Aus der Düsternis des demolierten Betongebäudes tauchen noch dunklere hohe Schatten auf. Männer erheben sich aus den Ecken des ehemaligen Stalls, in denen sie auf Decken kauernd die Zeit totschlagen. Es sind Leute aus Idlib, Ariha und Afrin, manche schon seit zwei Jahren unterwegs, eine Zeitlang in der Türkei, die hier am Ende des serbischen Dorfes Majdan, im Dreiländereck zu Ungarn und Rumänien, auf eine Gelegenheit warten, in die EU zu gelangen.
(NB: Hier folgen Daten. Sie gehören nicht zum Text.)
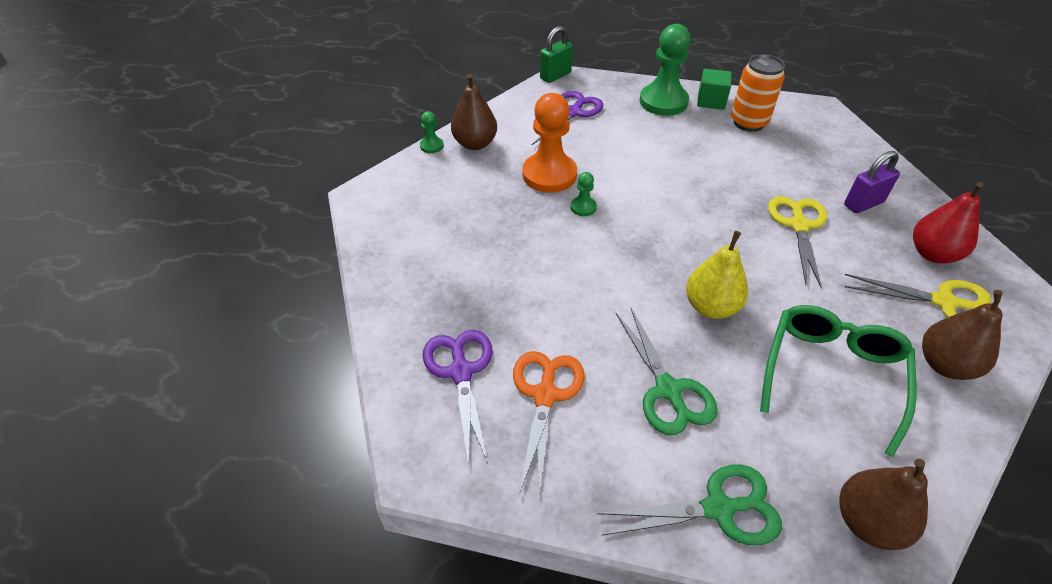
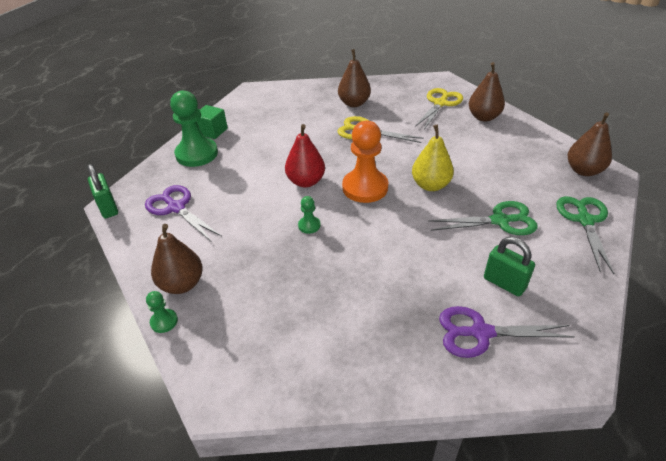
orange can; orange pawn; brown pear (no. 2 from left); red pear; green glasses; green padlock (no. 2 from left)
Auf dem kalten Betonboden liegen leere Thunfisch- und Pastetendosen, in faulen grünlichen Wasserpfützen schwimmen ein paar Eierschalen.

Vier hungrige, abgemergelte graue Hunde streifen zwischen den Hosenbeinen der etwa 20 syrischen Männer herum. Die Hunde haben eisblaue Augen und offensichtlich Vertrauen zu ihren Mitbewohnern in dem Geisterhaus. "Mein Kelb – auf Arabisch Hund – wärmt mich in der Nacht und beschützt mich vor den Wölfen", sagt einer der Männer. Die Hunde und die syrischen Flüchtlinge teilen sogar die Kartoffeln, die Hilfsorganisationen vorbeibringen. In der dreckigen Misere spenden die vierbeinigen Gefährten Trost, sie bleiben, obschon dies hier wie der verlorenste Posten Europas mit den beklagenswertesten Menschen erscheint.
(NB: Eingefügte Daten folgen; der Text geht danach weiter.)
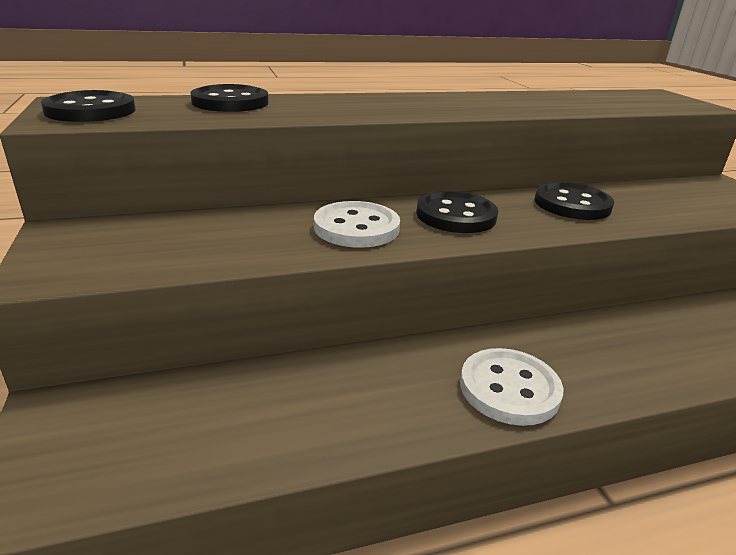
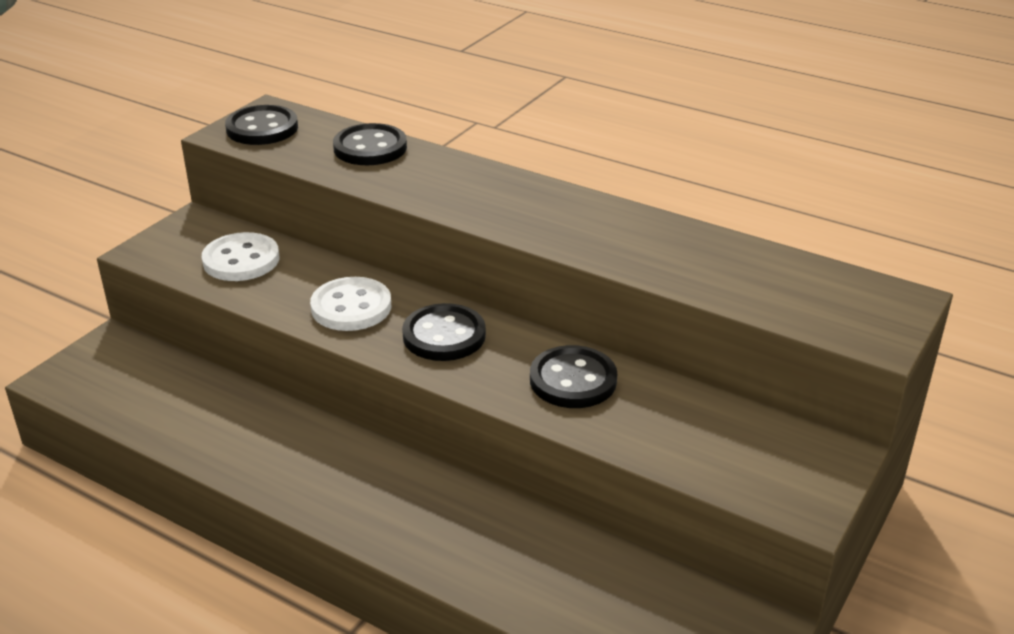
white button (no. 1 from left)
Einige versuchen, über die Gleise von Serbien nach Ungarn zu gelangen.
Foto: AP/Darko Vojinovic

Verletzungen an den Schienbeinen

Die Syrer wurden von rumänischen Beamten jenseits der Grenze mehrmals wieder nach Serbien "geschickt". "Die Ungarn schlagen nur zu, die Rumänen stehlen uns noch dazu das Geld", erzählt der 23-jährige Esat, der nach Deutschland möchte, um Geld für seine Frau und seine kleine Tochter zu verdienen. Viele der Männer haben Verletzungen auf ihren Schienbeinen, meist schlagen die Polizisten ihnen auf die Beine, wenn Geflüchtete versuchen, mittels Aluleitern über den Zaun nach Ungarn oder versteckt im Dunkeln zu Fuß nach Rumänien zu gelangen.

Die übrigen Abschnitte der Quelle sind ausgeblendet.